Pour Kundera se pose la question de comment vivre normalement dans une société folle, comment ne pas considérer sa propre vie comme un mauvais rôle dans une tragédie schizophrène. Les voisins qui disparaissent pendant quelques années pour une rééducation discrète, les amis qui sabordent leurs amitiés pour obtenir un passe-droit modeste ou pour obtenir un oeil bienveillant de la part de l'administration qui dirige dans les moindres détails la vie quotidienne. Comment croire que cette vie et cette société ne sont pas un mauvais sketch aux conséquences souvent brutales et cruelles.
Dans ces livres, il nous montre toujours que les personnages doivent à tout moment jouer un rôle devant les autres, ne jamais laisser déborder d'émotions qui pourraient être considérées comme bourgeoise, pro-impérialiste ou contre-révolutionnaire.
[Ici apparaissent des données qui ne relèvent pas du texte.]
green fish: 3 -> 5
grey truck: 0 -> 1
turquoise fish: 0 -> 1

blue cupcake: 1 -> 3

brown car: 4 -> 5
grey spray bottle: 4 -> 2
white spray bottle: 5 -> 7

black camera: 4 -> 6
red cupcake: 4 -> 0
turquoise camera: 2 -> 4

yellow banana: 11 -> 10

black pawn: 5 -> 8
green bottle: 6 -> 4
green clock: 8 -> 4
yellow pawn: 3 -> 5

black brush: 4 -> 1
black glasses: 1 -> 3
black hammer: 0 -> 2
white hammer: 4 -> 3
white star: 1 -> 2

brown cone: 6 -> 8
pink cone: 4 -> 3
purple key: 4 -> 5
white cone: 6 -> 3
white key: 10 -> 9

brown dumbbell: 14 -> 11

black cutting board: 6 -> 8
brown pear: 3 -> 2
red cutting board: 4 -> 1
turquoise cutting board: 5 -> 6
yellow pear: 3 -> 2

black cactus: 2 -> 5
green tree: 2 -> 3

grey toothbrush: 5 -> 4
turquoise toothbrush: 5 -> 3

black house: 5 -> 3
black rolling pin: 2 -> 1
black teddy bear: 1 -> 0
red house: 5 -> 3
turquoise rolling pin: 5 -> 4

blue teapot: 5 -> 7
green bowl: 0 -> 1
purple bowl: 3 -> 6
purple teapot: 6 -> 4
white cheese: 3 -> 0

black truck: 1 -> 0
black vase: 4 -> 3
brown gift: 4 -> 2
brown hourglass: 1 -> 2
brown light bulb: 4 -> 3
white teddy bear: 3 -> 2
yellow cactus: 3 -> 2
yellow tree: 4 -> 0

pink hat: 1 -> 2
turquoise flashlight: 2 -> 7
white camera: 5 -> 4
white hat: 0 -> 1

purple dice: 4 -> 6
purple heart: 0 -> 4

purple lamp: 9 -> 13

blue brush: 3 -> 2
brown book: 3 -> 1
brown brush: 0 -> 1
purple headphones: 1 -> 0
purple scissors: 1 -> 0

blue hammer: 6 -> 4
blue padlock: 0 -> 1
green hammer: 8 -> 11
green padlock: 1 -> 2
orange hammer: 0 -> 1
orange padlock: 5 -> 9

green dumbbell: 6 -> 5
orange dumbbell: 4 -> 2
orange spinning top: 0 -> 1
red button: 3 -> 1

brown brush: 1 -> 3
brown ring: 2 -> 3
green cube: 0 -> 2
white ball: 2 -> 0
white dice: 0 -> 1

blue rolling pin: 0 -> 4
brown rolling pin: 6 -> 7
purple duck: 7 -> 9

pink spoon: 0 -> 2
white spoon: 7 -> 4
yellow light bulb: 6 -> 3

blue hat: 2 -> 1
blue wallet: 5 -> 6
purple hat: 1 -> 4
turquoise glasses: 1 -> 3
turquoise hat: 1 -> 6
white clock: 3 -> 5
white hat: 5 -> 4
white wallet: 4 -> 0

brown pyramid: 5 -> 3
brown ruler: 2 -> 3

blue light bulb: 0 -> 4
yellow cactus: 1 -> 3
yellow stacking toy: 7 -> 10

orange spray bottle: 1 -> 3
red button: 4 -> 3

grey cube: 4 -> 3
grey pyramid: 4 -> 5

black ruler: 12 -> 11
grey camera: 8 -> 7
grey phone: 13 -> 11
Le non-sens de ces "démocraties populaires" a longtemps joué sur l'auteur qui se retrouve bloqué dans un labyrinthe intellectuel parsemé de cynisme.
L'amour est un thème majeur chez lui et bien évidemment il est aussi classifié par les organes du Parti. Le marasme créé par cette situation le pousse à rejeter le romantisme. Kundera parle des transformations que les hommes font pour paraître en être d'autres, de ce for intérieur si malléable à l'environnement extérieur. Dans les 7 nouvelles écrites ici, il livre le portrait d'hommes et de femmes vivant dans le stalinisme tardif de la Tchécoslovaquie. Là où les comités font la loi, te poussant à l'auto-critique humiliante si tu veux avoir une chance d'obtenir une datcha pour les vacances d'été. Dans cet univers, les joutes amoureuses sont autant de combats où chacun cherche à sauvegarder son intégrité quitte à se jouer des autres pour y arriver. Rien n'est gratuit dans le monde, surtout pas dans celui des soviets.
Kundera est aussi touché par l'image que l'on donne de soi et les personnages sont obnubilés par leur jeunesse ou leur vieillesse, par ces années qui passent en salissant le corps, en détruisant petit à petit le potentiel érotique de leur être. La réputation, l'estime de soi, ces valeurs qui touchent toujours au regard des autres se retrouvent encore dans ces lignes. Chaque personnage joue un rôle, se jouant par la même occasion de lui même. Triste spectacle dans un triste décor.